Rappelons à ce sujet, puisqu'on fait tout pour la prolonger, la logique du système présidentiel à la française. Tout avait été fait, au-delà de la caricature, pendant des mois, pour que les deux camps soient supposés savoir à l'avance quels seraient leurs porte-drapeaux respectifs. Les Français ont alors disposé de deux courtes semaines à partir du 23 avril pour choisir à quelle sauce ils acceptaient d'être mangés. La fraction éclairée de l'opinion a immédiatement pu comprendre que le pays supporterait encore plus d'impôts avec la gauche. Les déclarations de Mme Aubry le confirment. À l'inverse on doit déplorer que, seulement de façon timide, et en fin de parcours, la droite a concédé la nécessité d'envisager moins de dépenses publiques. Tout le reste tourna autour de ce choix que ni l'un ni l'autre des deux camps n'osait cependant formuler de la sorte.

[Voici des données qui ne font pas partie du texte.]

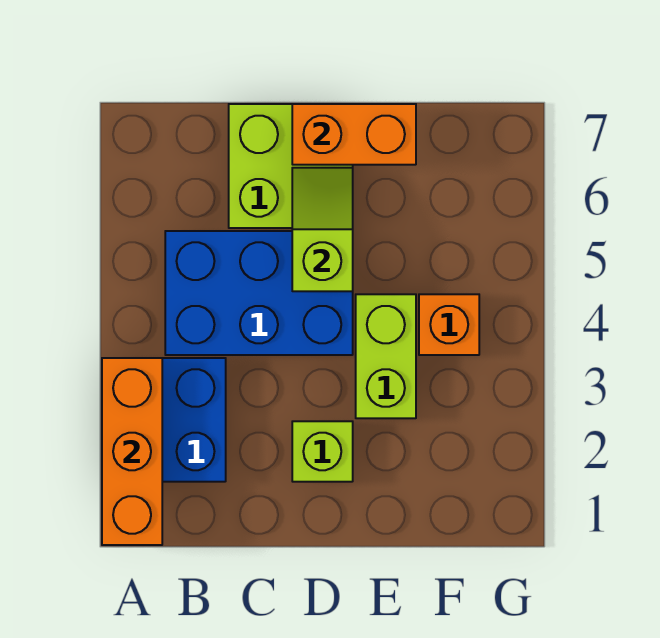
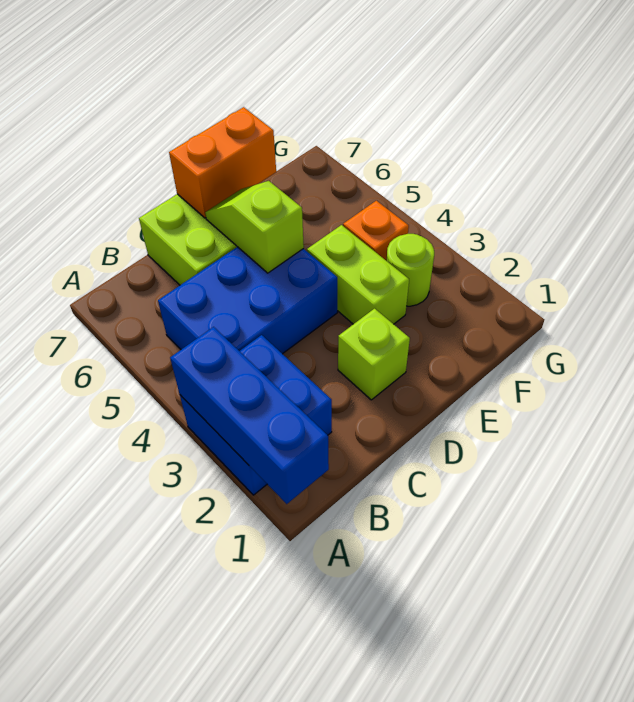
orange brick A1:A3 level 2 -> blue brick A1:A3 level 2
none -> lime round brick F3 level 1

Le vainqueur, par défaut, représentait, en apparence du moins, le parti du moindre effort, du moindre sacrifice visible et surtout celui des moindres vagues, la mort la plus douce, l'euthanasie. Cette attitude globale rencontre un certain succès, surtout dans un pays où un ménage sur deux se voit bercé de l'illusion selon laquelle l'impôt que concernerait que les riches. Quand Bastiat écrivait que "l'État, c'est la grande fiction à travers laquelle tout le monde s'efforce de vivre aux dépens de tout le monde" n'annonçait-il pas ce perfectionnement subtil. Celui-ci profite tant au fiscalisme par le mécanisme même de ce qu'on appelle "l'impôt indolore" : taxe à la valeur ajoutée, prélèvements dits à la source, cotisations sociales versées par les entreprises.
Dans tout cela on remarquera que la droite officielle et les institutions patronales, tout en incarnant une sorte de moindre mal, n'éprouvent jamais le besoin de revenir franchement sur les inventions désastreuses de la gauche. Elle ne sert que de frein, mais au moins existe-t-elle dans ce registre un peu plat. Les citoyens lucides disposent de cet outil : ils ne doivent pas se priver de l'utiliser dans l'intérêt national.
Alors pourquoi deux tours demandera-t-on ? Pourquoi nous permettre de faire semblant de choisir ? La réponse ne sera pas donnée, aucun survivant de la mise en place du régime entre 1958 et 1962 ne s'exprimera plus, ne rendra de compte, ni ne livrera donc la clef de toutes les décisions de circonstance dont nous payons les conséquences.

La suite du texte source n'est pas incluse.